Livro do dia: Noah foge de casa

Livro do dia: Noah foge de casa

Posted by Kátia

Eu costumo ser exagerada em minhas paixões, isso é fato. Uma delas é o teatro de marionetes, como vocês podem confirmar aqui e aqui. Se o meu sonho infantil era ser bombeira, o meu maior desejo como adulta, depois de me aventurar e conhecer um bocado do mundo e do ser humano, é o de me juntar a uma trupe de teatro de marionetes. Seja como titeriteira (que é a pessoa que manipula o boneco),    como artesã empunhando o formão e o martelo, figurinista, roteirista ou diretora. É um amor realmente desmedido e espero que, num futuro próximo, esse amor se concretize. Enquanto isso, fico com os espetáculos, os filmes e, claro, os livros que tratam do tema.

Noah foge de casa tem todos os elementos para arrebatar crianças, jovens,  adultos e certamente os idosos: conta o possível desdobramento da história do menino-boneco Pinóquio, clássico eterno que todos amamos. Além disso, tem a trama de outro garoto em conflito com a família – o Noah do título, que decide fugir de casa para não ter que enfrentar os seus terríveis problemas. Depois de passar por duas cidades esquisitas nas quais é hostilizado, Noah adentra o “reino dos sonhos”, uma floresta encantada onde logo faz amizade com um amável salsichinha e um burro que só pensa em comida. Surge então, na sua frente, uma casa de madeira que não era bem uma casa, totalmente fora de esquadro, com pontas aparecendo aqui e ali. Ainda mais impressionante do que a casa era a árvore imensa que brotava no meio do jardim. À primeira vista podia parecer uma árvore comum, mas ela tinha um efeito hipnotizante e uma lenda envolta em mistérios.

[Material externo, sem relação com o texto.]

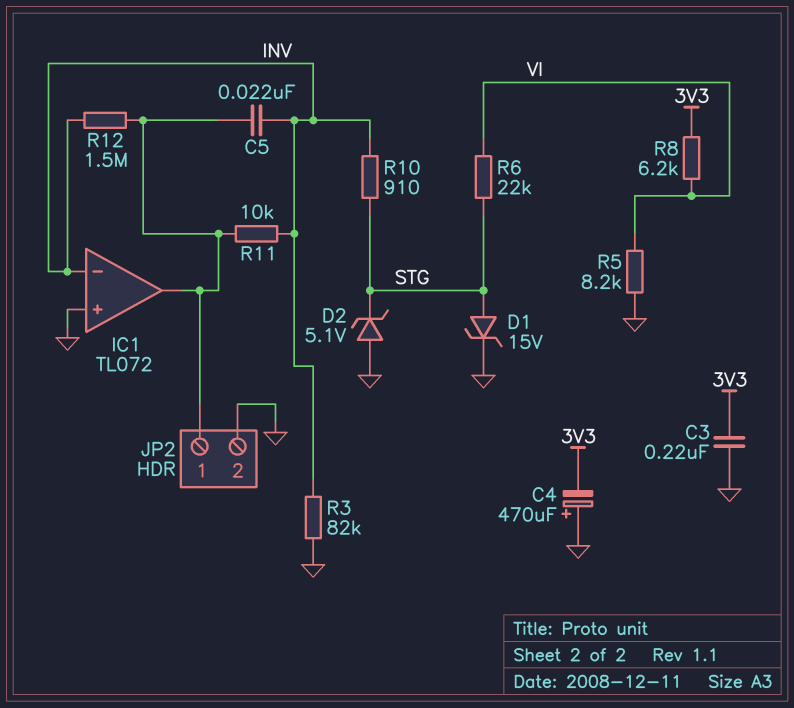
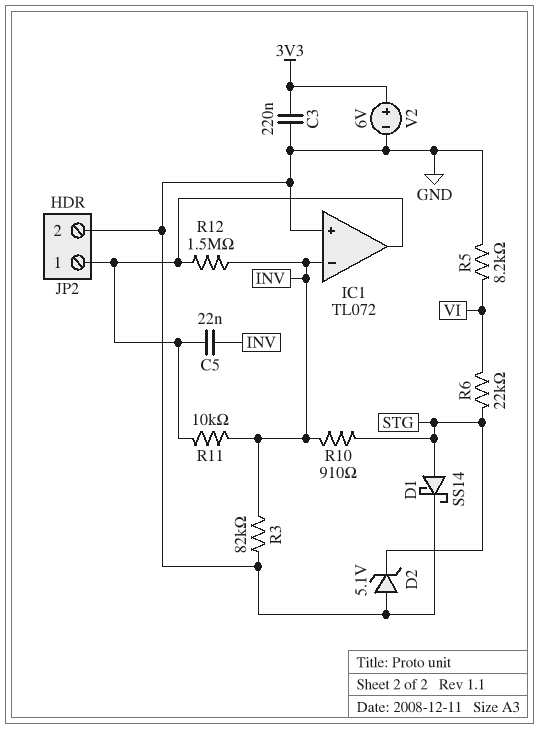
C4: 470uF (plus GND, minus 3V3) -> none
D1: zener 15V (A STG, K GND) -> schottky SS14 (A STG, K GND)
R8: 6.2k (3V3, VI) -> none
V2: none -> 6V (plus 3V3, minus GND)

O salsichinha conta a Noah sobre a loja de brinquedos instalada ali, na casa que nem de longe lembrava uma casa. O menino resolve se arriscar e entra na loja, na esperança de descansar um pouco e comer alguma coisa (ele estava faminto!). No silêncio acolhedor daquele lugar, Noah descobre que todos os brinquedos eram feitos de madeira, desde blocos, carrinhos, trens, casas e barcos até os títeres, maravilhosos bonecos que pareciam ter vida própria. E é aqui que surge o melhor personagem da história, o velho dono da loja de brinquedos. Solitário e talentosíssimo, o velho constrói maravilhas com as mãos e tem como companheiros leais uma porta maratonista chamada Henrietta e um tímido relógio russo, Alexander. Sentindo-se à vontade na loja mágica, Noah conta que fugiu de casa, mas reluta em dizer o motivo. Para ganhar a confiança do garoto, o velho o leva para almoçar a mais de duzentos degraus acima, num cômodo ainda mais maluco do que o resto da casa. Tudo ali se movia de acordo com os passos do dono da casa, as comidas se preparavam sozinha, o suco de laranja era espremido como que por encantamento, os móveis andavam e os bonecos feitos pelo velho interagiam com eles.

Durante o almoço, Noah vê um baú magnificamente entalhado e dentro dele encontra lindos títeres feitos pelo pai do velho, que até hoje os guarda com muito amor e saudade. Tentando entender o que acontecera com Noah, o velho começa a contar a história de sua vida através de cada um dos títeres do pai (ideia genial!), o que incentiva o garoto a falar sobre a mãe e o real motivo da fuga. Eu sinto aqui ecos das histórias de Hayao Miyazaki, que sempre falam da relação do homem com a natureza, em especial Sussurros do Coração (que já indiquei aqui), justamente por contar a saga de um excepcional boneco em forma de gato, o Barão. E isso sem falar na própria história de Pinóquio, que o autor irlandês John Boyne recriou a partir do momento em que ele vira um menino de verdade. Vai me dizer que você nunca quis saber o destino de Pinóquio e Gepetto? Eu sempre imaginei como a história deles continuava (tenho mania de fazer isso) e a criativa versão de Boyne me agradou de montão. Altamente recomendável.

Noah foge de casa
Autor: John Boyne
Ilustrador: Oliver Jeffers
Editora: Companhia das Letras
Temas: Aventura; Família; Perda
Faixa etária: A partir de 07 anos

Assista também: In the Attic (2009). Vindo da prestigada escola tcheca de mestres marionetistas, Jiří Barta nos brinda com uma esplêndida animação cheia de texturas, que tem como personagens principais uma linda boneca de pano chamada Buttercup e seus amigos – um ursinho de pelúcia, um ratinho mecânico, uma tradicional marionete tcheca com alma de Dom Quixote e uma criatura engraçada que mais parece a junção de várias peças perdidas – que empreendem a tal batalha dos “brinquedos do sótão” para salvá-la da Terra do Mal. Artesanal e belo.